Annuity Sales Commissions: A Closer Look
Broker Dealers Cracking Down
Broker Dealers Cracking Down
Annuity sales generate large commissions, often around 10% or more of premium. And the size of the commission is only part of the story. The well-kept secret (among salespeople) is that the longer the surrender charge period (i.e., the longer you’re penalized for withdrawing your own money) the higher the commission. Nice, huh? And the other secret is that brokers who sell annuities have historically been allowed to pocket commissions off the books of their broker-dealer employer, because – wait for it – annuities are not registered securities. That is, annuities are not what brokers are trained and registered to sell. If you or a loved one has purchased an unsuitable annuity or have been the victim of annuity or securities fraud, please contact the Evans Law Firm at (415)441-8669, and we can help.
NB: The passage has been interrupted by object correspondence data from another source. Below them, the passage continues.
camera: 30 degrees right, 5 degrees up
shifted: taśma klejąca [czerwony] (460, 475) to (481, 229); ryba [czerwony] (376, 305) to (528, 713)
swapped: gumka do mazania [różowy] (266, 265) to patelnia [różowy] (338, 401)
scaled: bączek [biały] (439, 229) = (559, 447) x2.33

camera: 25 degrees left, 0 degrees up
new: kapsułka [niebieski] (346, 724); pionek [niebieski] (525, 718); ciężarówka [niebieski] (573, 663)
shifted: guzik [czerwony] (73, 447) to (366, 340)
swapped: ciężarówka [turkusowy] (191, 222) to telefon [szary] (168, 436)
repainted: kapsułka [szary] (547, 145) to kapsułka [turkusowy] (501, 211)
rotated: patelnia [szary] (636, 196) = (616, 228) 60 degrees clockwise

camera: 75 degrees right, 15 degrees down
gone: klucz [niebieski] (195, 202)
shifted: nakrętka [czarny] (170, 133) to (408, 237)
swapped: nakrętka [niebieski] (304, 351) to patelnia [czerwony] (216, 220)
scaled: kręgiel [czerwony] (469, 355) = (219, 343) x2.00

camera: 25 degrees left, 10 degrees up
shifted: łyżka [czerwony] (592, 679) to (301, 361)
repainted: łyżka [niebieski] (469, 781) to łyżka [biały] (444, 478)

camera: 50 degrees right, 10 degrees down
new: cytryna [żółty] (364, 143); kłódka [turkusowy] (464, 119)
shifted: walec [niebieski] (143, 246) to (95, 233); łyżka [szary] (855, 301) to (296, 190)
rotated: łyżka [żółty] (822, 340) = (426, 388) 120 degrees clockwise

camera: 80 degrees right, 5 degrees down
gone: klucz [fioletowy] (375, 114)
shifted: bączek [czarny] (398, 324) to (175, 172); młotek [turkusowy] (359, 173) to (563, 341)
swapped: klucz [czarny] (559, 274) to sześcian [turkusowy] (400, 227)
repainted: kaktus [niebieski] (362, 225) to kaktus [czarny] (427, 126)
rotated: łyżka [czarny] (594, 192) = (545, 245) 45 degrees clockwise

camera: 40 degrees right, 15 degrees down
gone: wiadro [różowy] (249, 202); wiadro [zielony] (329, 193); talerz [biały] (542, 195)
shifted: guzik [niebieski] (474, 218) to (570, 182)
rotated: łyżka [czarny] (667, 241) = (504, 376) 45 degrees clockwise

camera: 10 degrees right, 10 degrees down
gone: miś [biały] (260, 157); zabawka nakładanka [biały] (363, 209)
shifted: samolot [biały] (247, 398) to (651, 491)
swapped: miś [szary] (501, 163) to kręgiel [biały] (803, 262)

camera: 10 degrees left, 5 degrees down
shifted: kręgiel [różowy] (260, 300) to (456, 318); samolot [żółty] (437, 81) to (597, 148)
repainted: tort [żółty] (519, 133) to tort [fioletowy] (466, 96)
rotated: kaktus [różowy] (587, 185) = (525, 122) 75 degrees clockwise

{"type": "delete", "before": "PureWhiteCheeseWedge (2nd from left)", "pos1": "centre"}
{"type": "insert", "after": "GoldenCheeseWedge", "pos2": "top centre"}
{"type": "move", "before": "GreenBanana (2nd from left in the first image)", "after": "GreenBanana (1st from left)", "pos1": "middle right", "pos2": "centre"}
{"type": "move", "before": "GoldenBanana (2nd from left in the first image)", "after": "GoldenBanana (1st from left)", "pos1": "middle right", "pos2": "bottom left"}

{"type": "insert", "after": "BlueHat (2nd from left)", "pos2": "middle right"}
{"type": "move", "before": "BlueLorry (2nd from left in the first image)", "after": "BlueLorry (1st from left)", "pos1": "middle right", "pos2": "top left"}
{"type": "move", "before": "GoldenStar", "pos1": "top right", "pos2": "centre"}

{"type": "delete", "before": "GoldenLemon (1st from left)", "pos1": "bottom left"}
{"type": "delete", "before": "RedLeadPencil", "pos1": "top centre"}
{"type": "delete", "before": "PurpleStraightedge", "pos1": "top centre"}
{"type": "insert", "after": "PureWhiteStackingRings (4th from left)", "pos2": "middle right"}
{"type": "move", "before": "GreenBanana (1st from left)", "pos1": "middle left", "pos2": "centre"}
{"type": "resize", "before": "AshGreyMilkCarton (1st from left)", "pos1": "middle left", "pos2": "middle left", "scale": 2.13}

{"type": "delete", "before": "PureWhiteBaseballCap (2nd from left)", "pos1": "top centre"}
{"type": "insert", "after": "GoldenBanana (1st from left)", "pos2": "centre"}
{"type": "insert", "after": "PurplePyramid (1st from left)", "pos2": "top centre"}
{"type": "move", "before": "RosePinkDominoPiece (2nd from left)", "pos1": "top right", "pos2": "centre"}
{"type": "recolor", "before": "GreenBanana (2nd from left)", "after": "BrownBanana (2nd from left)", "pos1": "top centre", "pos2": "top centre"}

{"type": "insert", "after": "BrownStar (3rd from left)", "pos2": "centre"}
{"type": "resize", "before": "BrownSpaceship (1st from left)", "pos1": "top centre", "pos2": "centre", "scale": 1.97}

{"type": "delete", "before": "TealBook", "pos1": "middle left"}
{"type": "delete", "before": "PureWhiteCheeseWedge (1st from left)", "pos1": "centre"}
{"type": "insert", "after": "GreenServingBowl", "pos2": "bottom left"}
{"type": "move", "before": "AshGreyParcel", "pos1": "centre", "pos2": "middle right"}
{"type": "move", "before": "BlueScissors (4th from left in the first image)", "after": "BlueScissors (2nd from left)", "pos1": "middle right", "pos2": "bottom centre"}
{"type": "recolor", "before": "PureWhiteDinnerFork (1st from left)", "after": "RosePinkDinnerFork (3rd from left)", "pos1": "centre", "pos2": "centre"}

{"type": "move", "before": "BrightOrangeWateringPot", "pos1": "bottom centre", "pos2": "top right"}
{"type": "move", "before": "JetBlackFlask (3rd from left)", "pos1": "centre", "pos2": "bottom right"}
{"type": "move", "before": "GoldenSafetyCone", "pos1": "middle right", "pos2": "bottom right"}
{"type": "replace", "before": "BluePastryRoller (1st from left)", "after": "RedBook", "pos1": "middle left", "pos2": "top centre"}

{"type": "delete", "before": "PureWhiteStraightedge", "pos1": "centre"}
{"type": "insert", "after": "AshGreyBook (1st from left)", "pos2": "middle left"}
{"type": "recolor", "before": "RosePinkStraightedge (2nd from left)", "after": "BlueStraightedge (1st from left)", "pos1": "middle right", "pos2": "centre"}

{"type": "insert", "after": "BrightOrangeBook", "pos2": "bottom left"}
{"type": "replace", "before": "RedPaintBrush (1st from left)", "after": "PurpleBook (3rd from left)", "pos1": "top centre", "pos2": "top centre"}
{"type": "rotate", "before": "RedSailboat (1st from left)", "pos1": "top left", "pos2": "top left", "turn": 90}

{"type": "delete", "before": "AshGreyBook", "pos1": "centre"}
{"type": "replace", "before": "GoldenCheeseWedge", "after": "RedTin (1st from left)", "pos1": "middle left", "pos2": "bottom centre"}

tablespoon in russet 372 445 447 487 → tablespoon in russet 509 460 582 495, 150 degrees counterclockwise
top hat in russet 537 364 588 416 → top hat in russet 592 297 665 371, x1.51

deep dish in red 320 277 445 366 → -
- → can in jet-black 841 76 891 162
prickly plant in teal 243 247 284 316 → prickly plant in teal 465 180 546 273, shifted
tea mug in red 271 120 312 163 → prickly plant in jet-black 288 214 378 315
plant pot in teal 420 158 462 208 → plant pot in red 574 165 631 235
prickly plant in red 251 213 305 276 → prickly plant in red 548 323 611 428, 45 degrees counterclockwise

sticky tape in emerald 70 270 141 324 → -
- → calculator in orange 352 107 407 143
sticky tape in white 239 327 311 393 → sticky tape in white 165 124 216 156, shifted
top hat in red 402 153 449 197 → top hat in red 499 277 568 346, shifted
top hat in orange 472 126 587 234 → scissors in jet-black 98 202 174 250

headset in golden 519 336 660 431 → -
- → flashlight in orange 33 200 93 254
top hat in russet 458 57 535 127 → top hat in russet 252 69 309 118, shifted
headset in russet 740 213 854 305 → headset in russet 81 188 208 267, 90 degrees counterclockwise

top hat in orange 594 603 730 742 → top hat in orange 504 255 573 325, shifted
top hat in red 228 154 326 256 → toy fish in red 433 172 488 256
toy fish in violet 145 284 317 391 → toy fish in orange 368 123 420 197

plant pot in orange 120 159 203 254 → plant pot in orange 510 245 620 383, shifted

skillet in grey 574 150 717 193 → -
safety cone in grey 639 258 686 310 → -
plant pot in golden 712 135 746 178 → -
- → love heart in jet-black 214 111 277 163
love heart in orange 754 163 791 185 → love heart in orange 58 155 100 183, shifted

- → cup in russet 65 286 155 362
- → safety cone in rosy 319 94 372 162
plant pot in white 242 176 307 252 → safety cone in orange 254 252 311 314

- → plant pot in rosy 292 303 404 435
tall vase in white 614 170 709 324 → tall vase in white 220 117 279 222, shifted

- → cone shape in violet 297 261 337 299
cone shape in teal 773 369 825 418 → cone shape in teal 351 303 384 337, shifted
Much of the murkiness surrounding annuity advice and commissions is about to change, however, in ripples from an unlikely corner – the Department of Labor (DOL). The DOL is considering a “fiduciary rule” that would hold thousands of retirement plan brokers/advisors to a higher standard when giving advice on retirement investments and plans. The Trump Administration has delayed implementation of the rule, but broker dealers are going ahead with their own guidelines nevertheless. Just the talk of the heightened standard created a new dynamic within the financial industry and closer monitoring of financial advice – and commissions – looks like it’s here to stay. As broker dealer firms look more closely at the advice their reps give, they will also keep an eye on the sales commissions they reap.
Both initiatives are good news for the consumer. The fiduciary rule would require brokers and agents to put their client’s interests first in recommendations of any retirement investment vehicle, including indexed annuities. Essentially, a fiduciary is a person or organization that owes to another duties of good faith and trust. The highest legal duty of one party to another, it also involves being bound ethically to act in the other’s best interests. Whether the DOL fiduciary rule becomes law remains to be seen. In the interim, talk of it alone is revolutionizing the investment world.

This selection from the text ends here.